START Data for processing

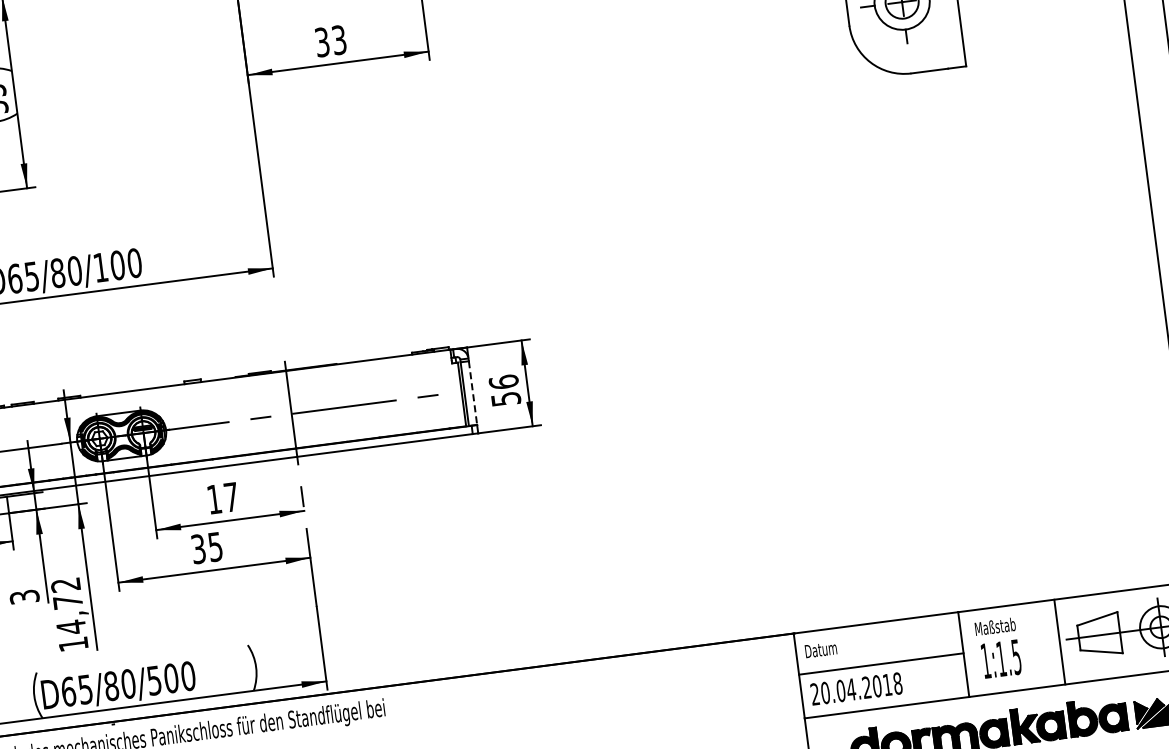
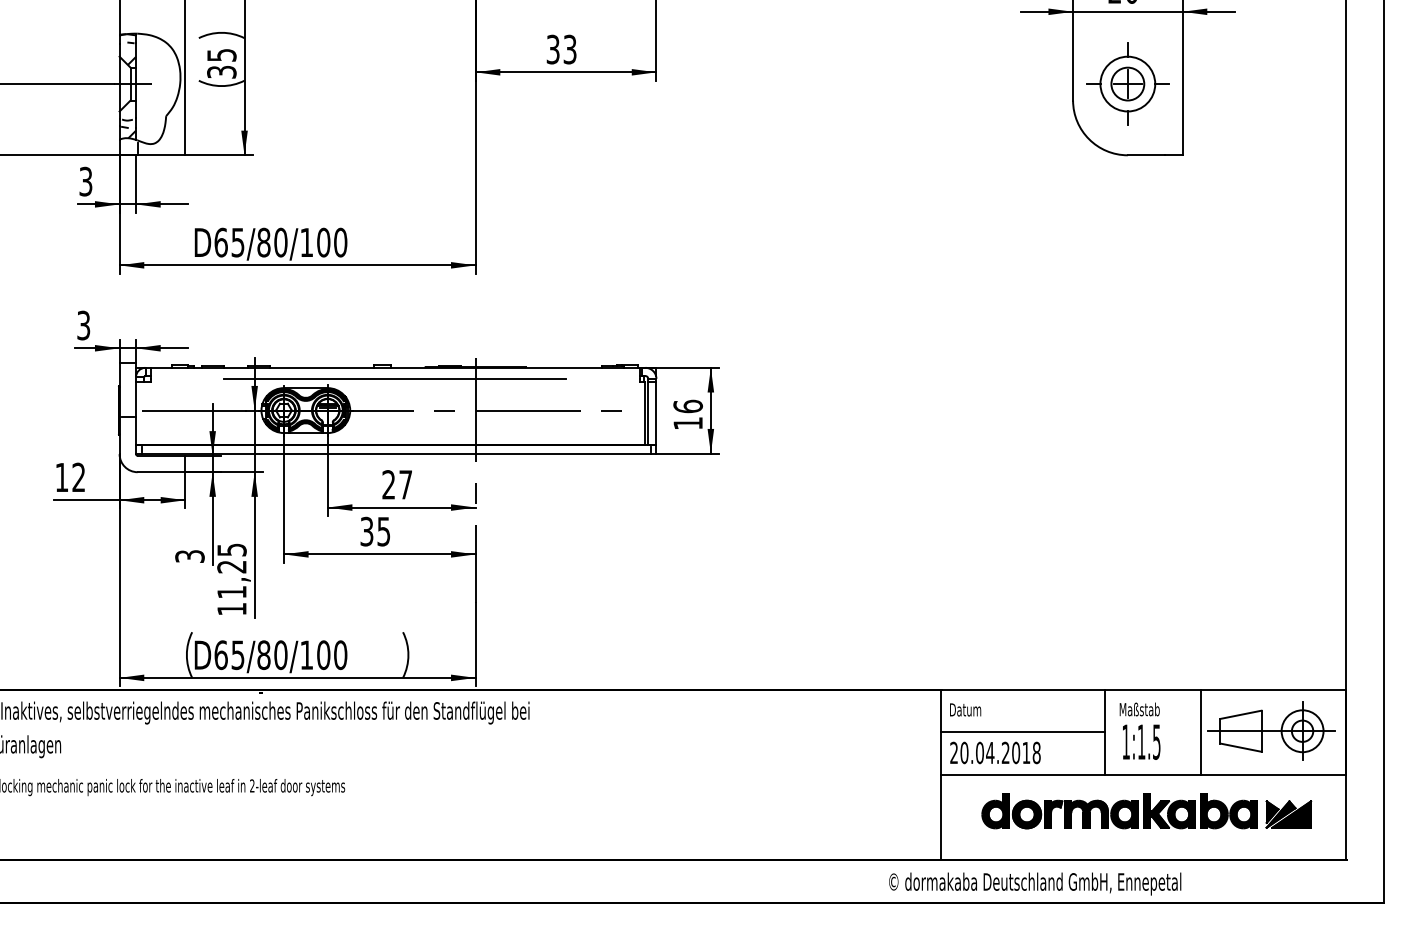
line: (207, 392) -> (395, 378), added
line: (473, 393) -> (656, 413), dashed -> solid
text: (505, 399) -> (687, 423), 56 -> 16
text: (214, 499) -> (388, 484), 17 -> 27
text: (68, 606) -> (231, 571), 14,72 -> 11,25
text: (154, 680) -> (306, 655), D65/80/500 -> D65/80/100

END Data for processing
START Data for processing

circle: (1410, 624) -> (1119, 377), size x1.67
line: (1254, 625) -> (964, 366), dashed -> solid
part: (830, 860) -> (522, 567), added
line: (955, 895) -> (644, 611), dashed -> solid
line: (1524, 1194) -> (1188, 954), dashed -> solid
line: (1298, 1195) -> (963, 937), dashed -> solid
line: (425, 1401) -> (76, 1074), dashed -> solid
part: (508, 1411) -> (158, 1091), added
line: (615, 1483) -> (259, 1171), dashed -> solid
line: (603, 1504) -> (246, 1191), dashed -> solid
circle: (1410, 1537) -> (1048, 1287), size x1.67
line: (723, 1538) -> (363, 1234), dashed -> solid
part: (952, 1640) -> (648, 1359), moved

END Data for processing

_Work to complete_
Copy out, word for word, the part of the entries above that begins at the line with "line: (603, 1504)" and ends at the line with "part: (952, 1640) -> (648, 1359), moved", including both.

_Reply_
line: (603, 1504) -> (246, 1191), dashed -> solid
circle: (1410, 1537) -> (1048, 1287), size x1.67
line: (723, 1538) -> (363, 1234), dashed -> solid
part: (952, 1640) -> (648, 1359), moved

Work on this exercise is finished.